Last year, schools were notified as early as September about the posts that would be made available to them for 2011 school year, as well as a programme of all teacher training schedules and all other relevant information.

Schools then had the opportunity to plan and budget ahead more efficiently, minimizing interruptions to teaching and learning time.

Given that our teachers remain our most important asset and biggest expense, with R8,8 billion being spent on teacher salaries, in this budget, R91 million has been allocated to train our teachers. Unlike in previous years there will not be a one size fits all approach. Rather there will be differentiated training for those teachers in need of urgent assistance and value added training for teachers from top performing schools.

It is most pleasing to note that according to the WCED 2010 Customer Satisfaction Report, which rates the levels of service delivery in our Head Office and District offices, there have been substantial improvements in the assessment of educators and principals of the responsiveness and efficiency of the WCED, compared to 2009.

I would like to take this opportunity to thank other government departments for respecting our policy of "time on task", an often repeated mantra of our honourable premier.

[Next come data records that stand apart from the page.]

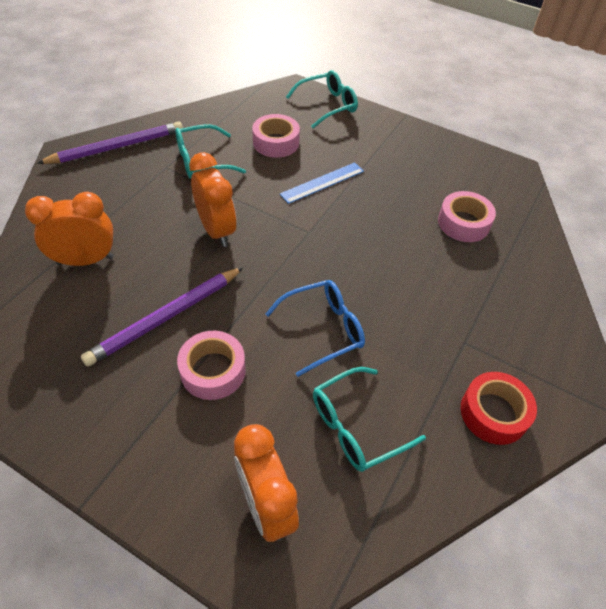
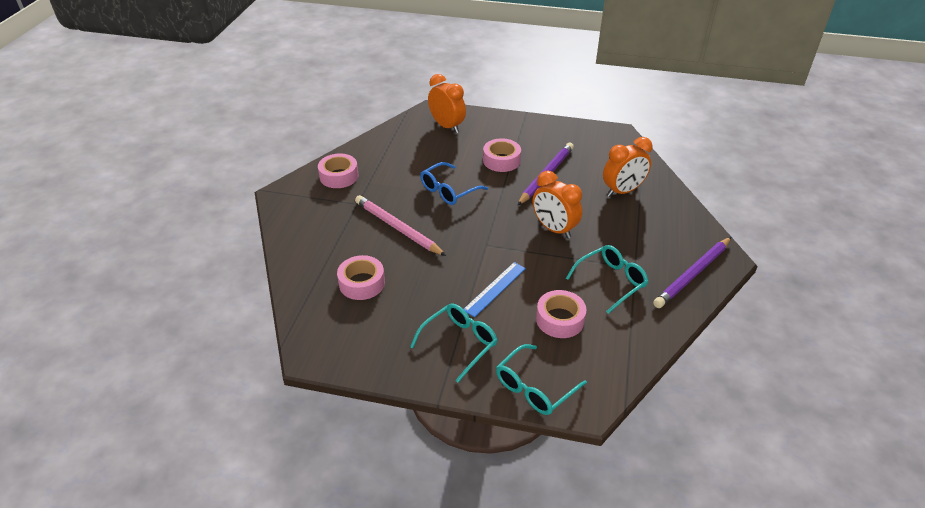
camera: 165 degrees right, 10 degrees down
(357, 426) = (413, 157): turquoise glasses -> turquoise glasses (459, 343)
(411, 284) = (398, 228): none -> pink pencil
(493, 413) = (339, 176): red tape -> pink tape

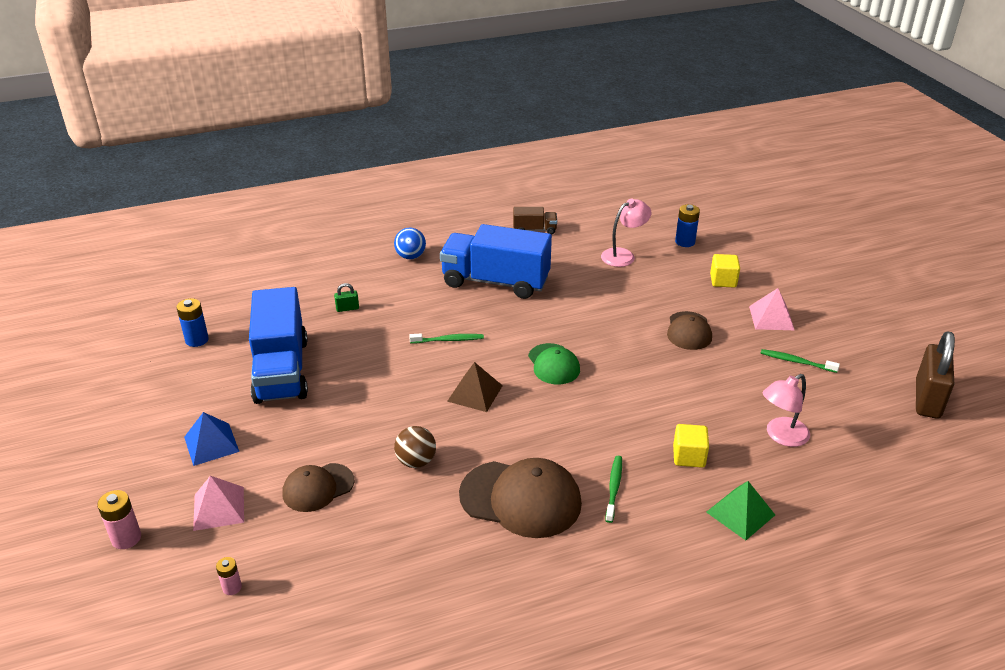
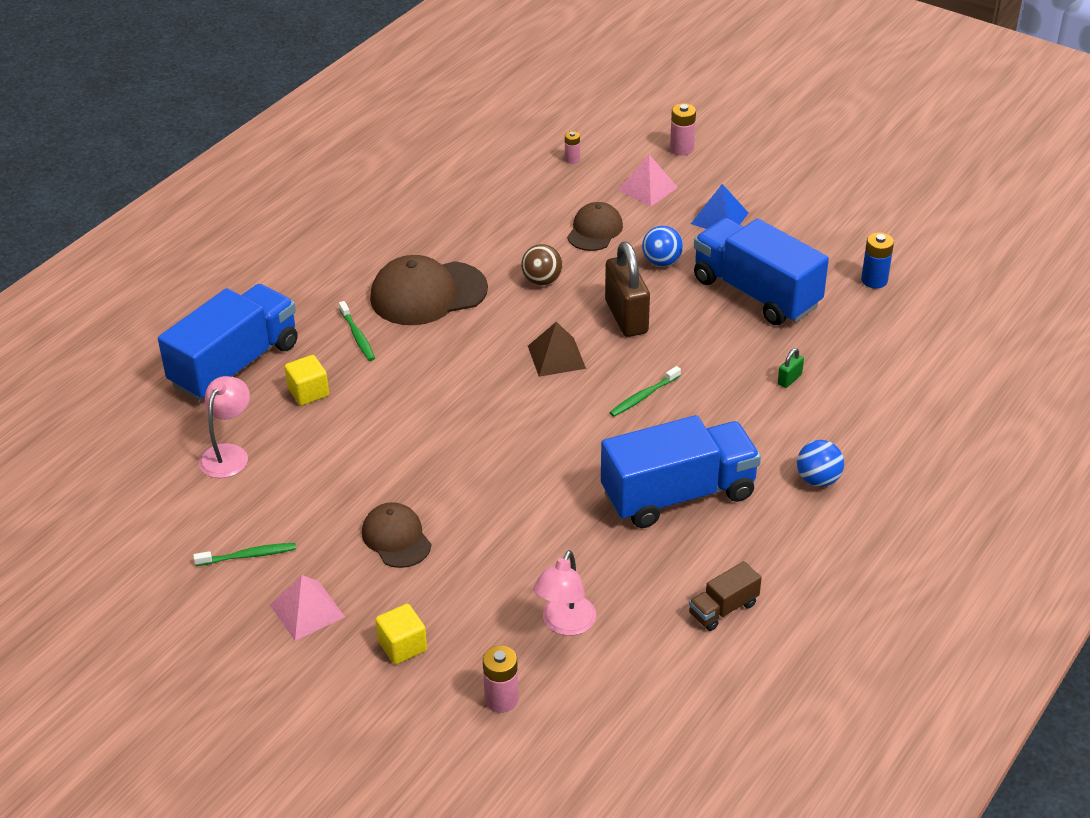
camera: 145 degrees right, 5 degrees up
(308, 429) = (661, 262): none -> blue ball
(553, 364) = (510, 422): green cap -> none
(685, 242) = (501, 699): blue battery -> pink battery
(740, 513) = (235, 365): green pyramid -> blue truck
(927, 399) = (80, 575): brown padlock -> brown padlock (626, 317)

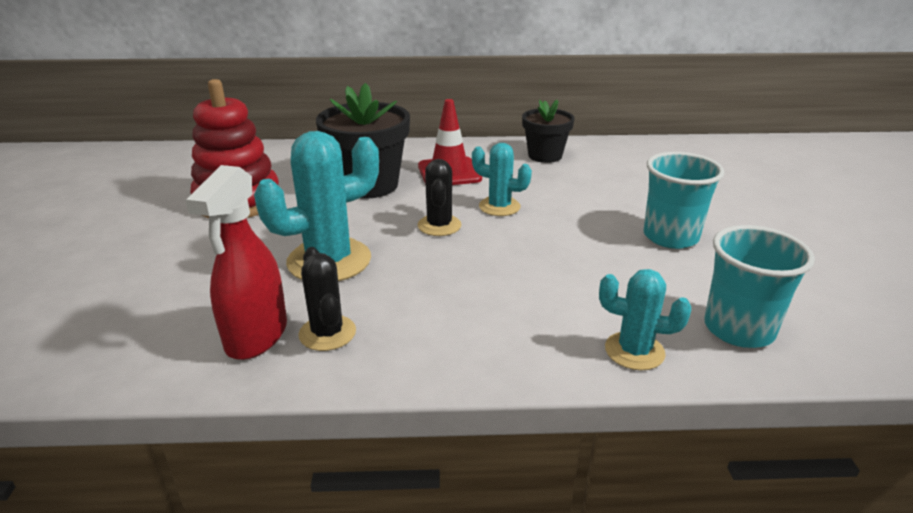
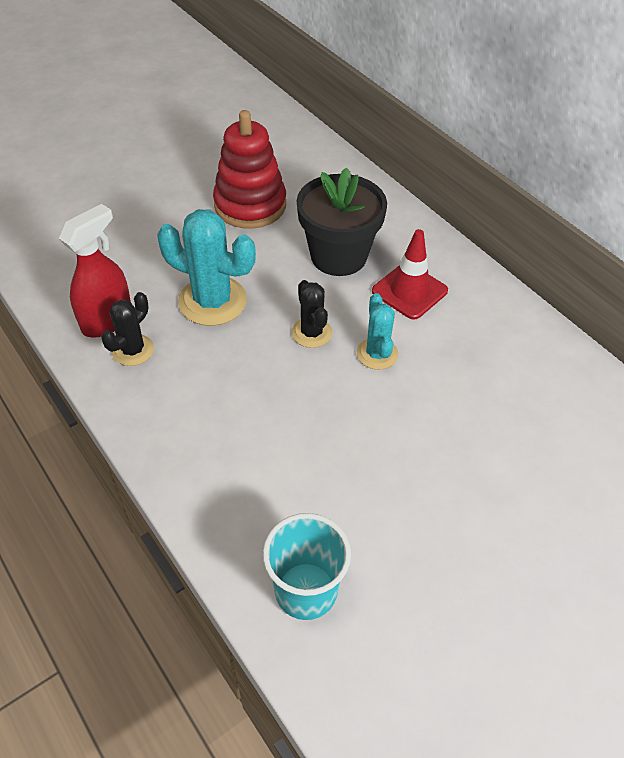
camera: 55 degrees right, 20 degrees up
(256, 336) = (107, 320): red spray bottle -> red spray bottle turned 150 degrees clockwise
(439, 225) = (311, 333): black cactus -> black cactus turned 75 degrees counterclockwise
(545, 156) = (514, 338): black flower pot -> none
(634, 351) = (226, 528): turquoise cactus -> none
(670, 237) = (429, 496): turquoise cup -> none

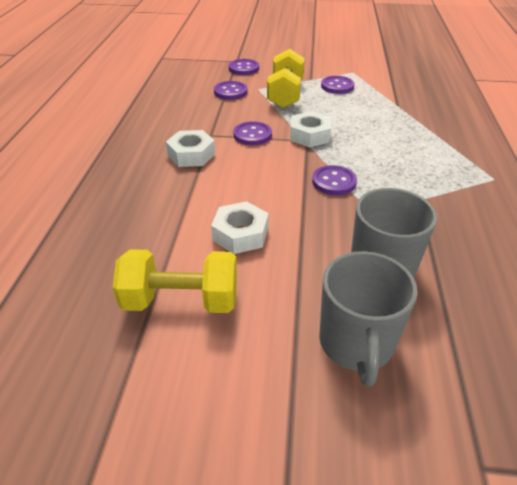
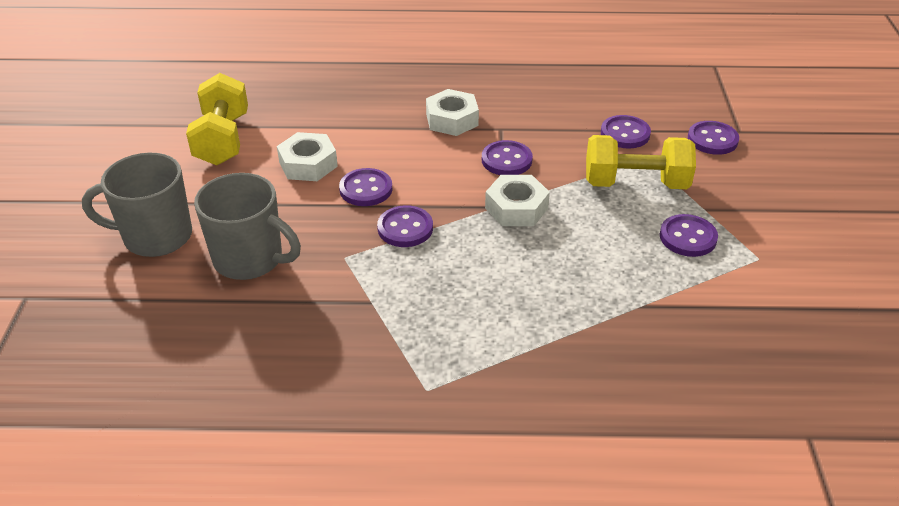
camera: 85 degrees right, 0 degrees up
(282, 200) = (366, 189): none -> purple button

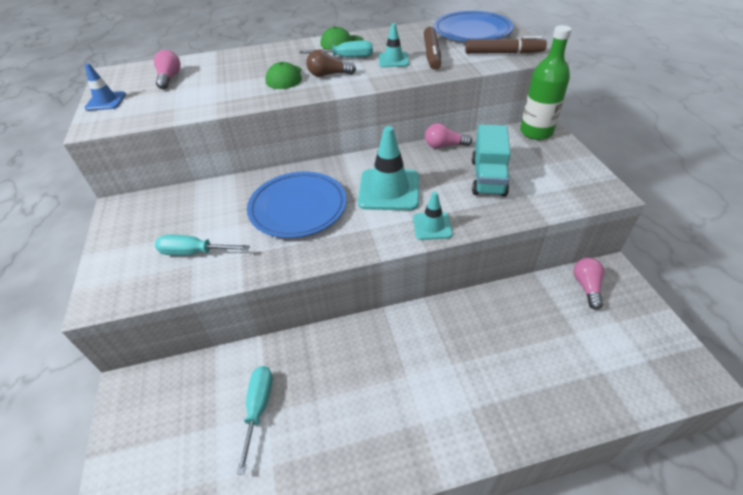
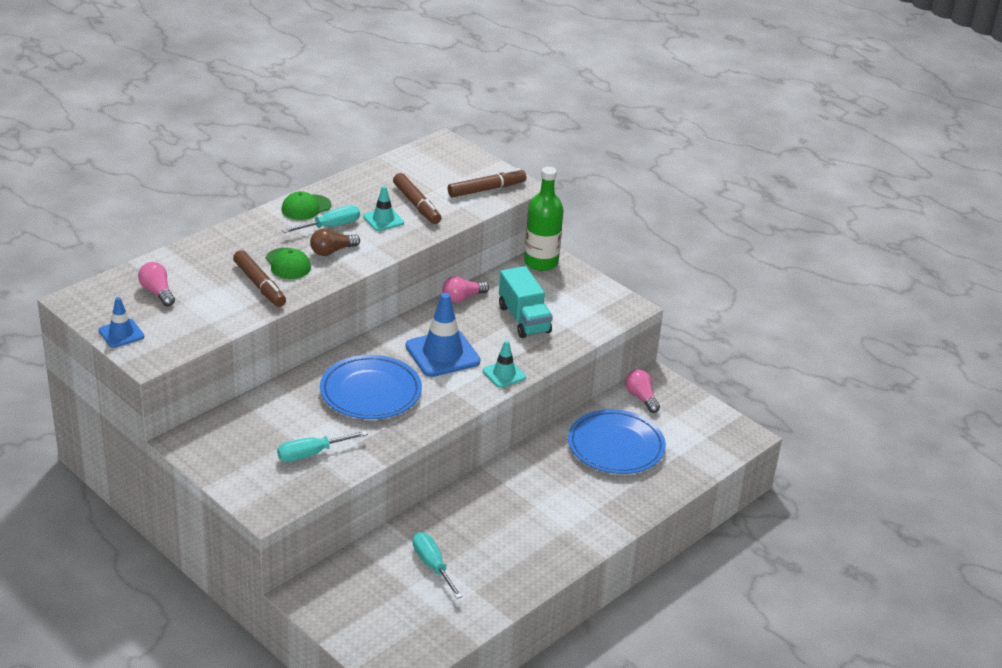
camera: 35 degrees left, 10 degrees down
(245, 88) = (260, 285): none -> brown marker
(389, 190) = (442, 354): turquoise traffic cone -> blue traffic cone
(472, 31) = (436, 165): blue plate -> blue plate (616, 446)

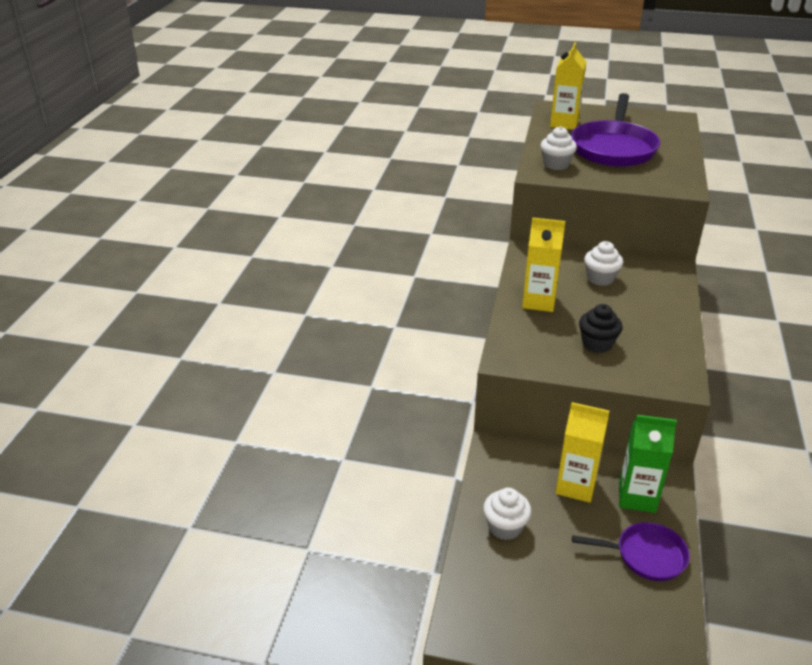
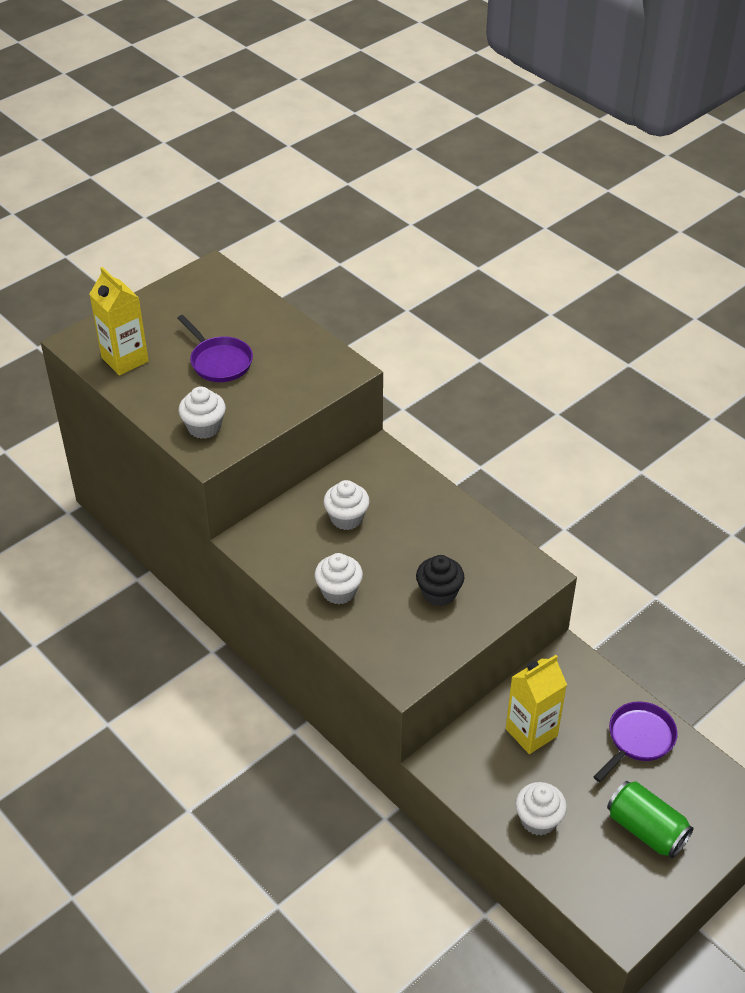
camera: 55 degrees left, 10 degrees up
(539, 301) = (339, 591): yellow carton -> white cupcake
(567, 602) = (646, 829): none -> green can
(613, 148) = (219, 361): purple pan -> purple pan, size x0.56
(637, 497) = (576, 697): green carton -> none

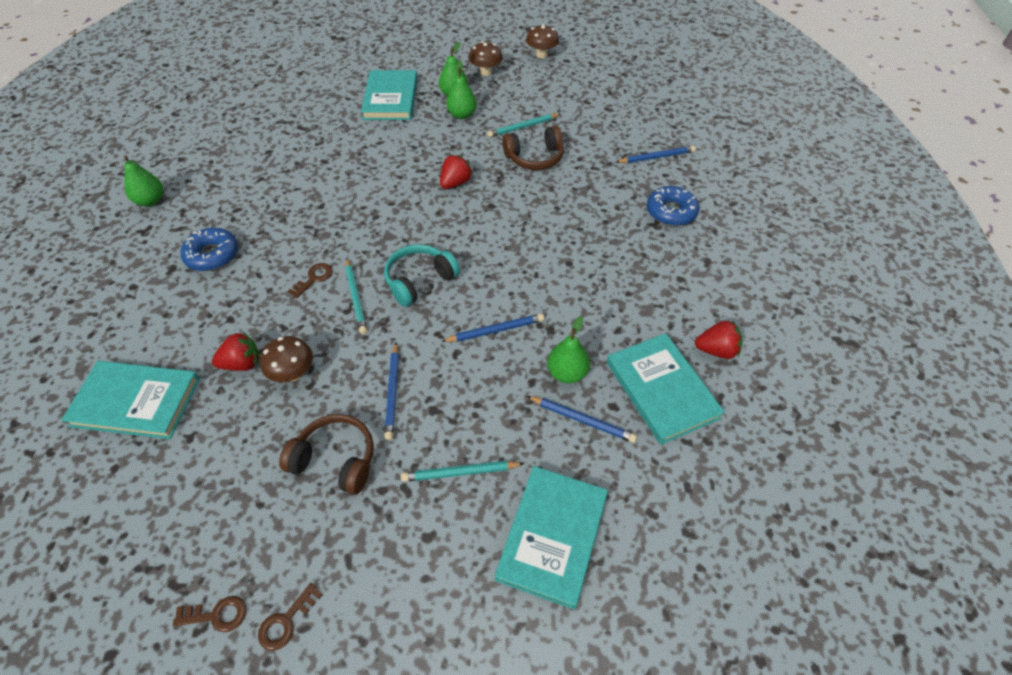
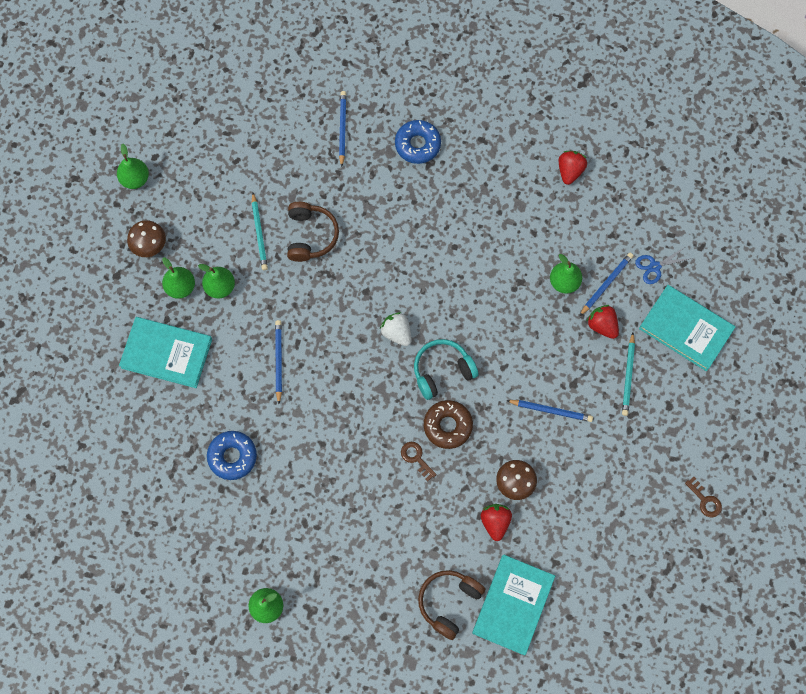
camera: 75 degrees left, 20 degrees up
(212, 255) = (362, 546): blue donut -> blue donut (232, 456)
(217, 615) = (692, 542): brown key -> none
(335, 460) = (599, 459): brown headphones -> brown headphones (449, 602)
(356, 297) = (447, 426): turquoise pencil -> brown donut
(419, 280) = (442, 371): turquoise headphones -> turquoise headphones turned 90 degrees clockwise
(453, 236) = (397, 333): none -> white strawberry
(455, 183) = (326, 316): red strawberry -> red strawberry (602, 325)
(495, 330) = (511, 323): blue pencil -> blue pencil (278, 361)
(541, 55) = (135, 179): brown mushroom -> green pear
(631, 475) = (654, 266): none -> blue scissors
(661, 390) = (594, 222): turquoise book -> none

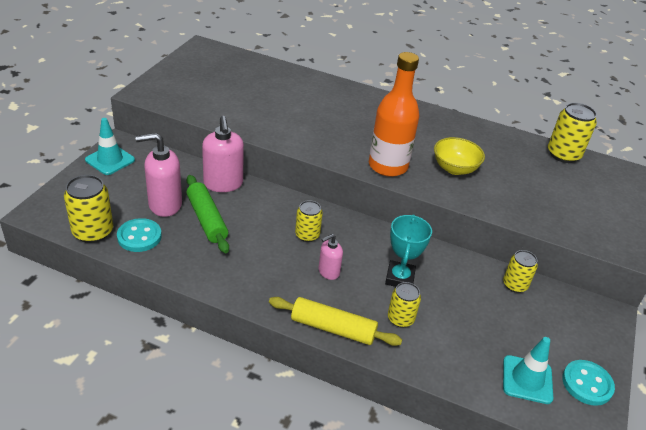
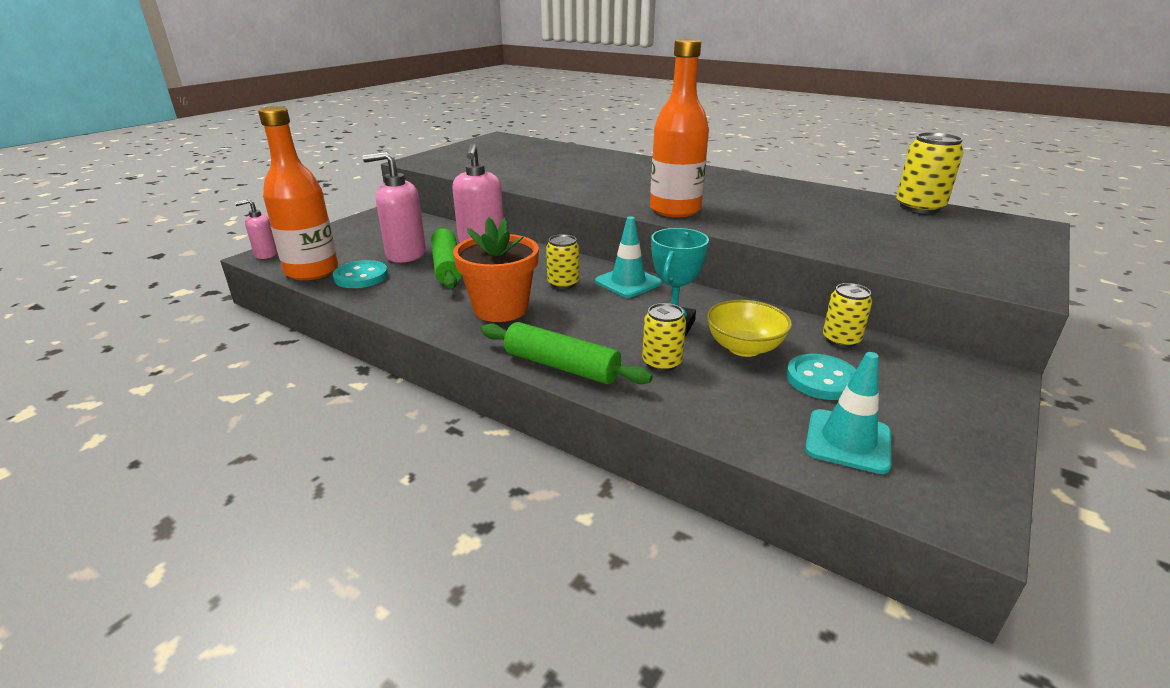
camera: 15 degrees right, 10 degrees down
(93, 232) = (312, 271): yellow can -> orange bottle
(110, 160) = (367, 222): turquoise traffic cone -> turquoise traffic cone (628, 282)
(268, 269) = (500, 309): none -> orange flower pot
(328, 272) = (577, 315): pink soap dispenser -> pink soap dispenser (266, 254)
(333, 328) = (561, 366): yellow rolling pin -> green rolling pin
(454, 168) = (763, 214): yellow bowl -> yellow bowl (744, 348)
(587, 384) = (953, 454): turquoise button -> turquoise button (821, 379)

I have little doubt that one of the primary reasons for improvements in learner performance is that we are protecting teaching time at all costs. Any disruption, no matter how well intentioned, has the effect of undermining the rhythm of teaching and learning - often to the profound detriment of our more vulnerable learners.

Assisting schools that serve poorer communities

In this tough economic climate, the WCED are in line with the provincial government's desire to learn to do more with less. We are determined to ensure that as many resources are directed to our schools, and that as little as possible is spent on administration.

To this end, we have previously made savings to the effect of R16 million and we will continue to ensure that we limit all unnecessary expenditure on travel and entertainment wherever possible.

I would also like to dispel a myth which the opposition in this house likes to perpetuate, namely, that not enough resources are being put into address the inequalities that have arisen out South Africa's apartheid legacy.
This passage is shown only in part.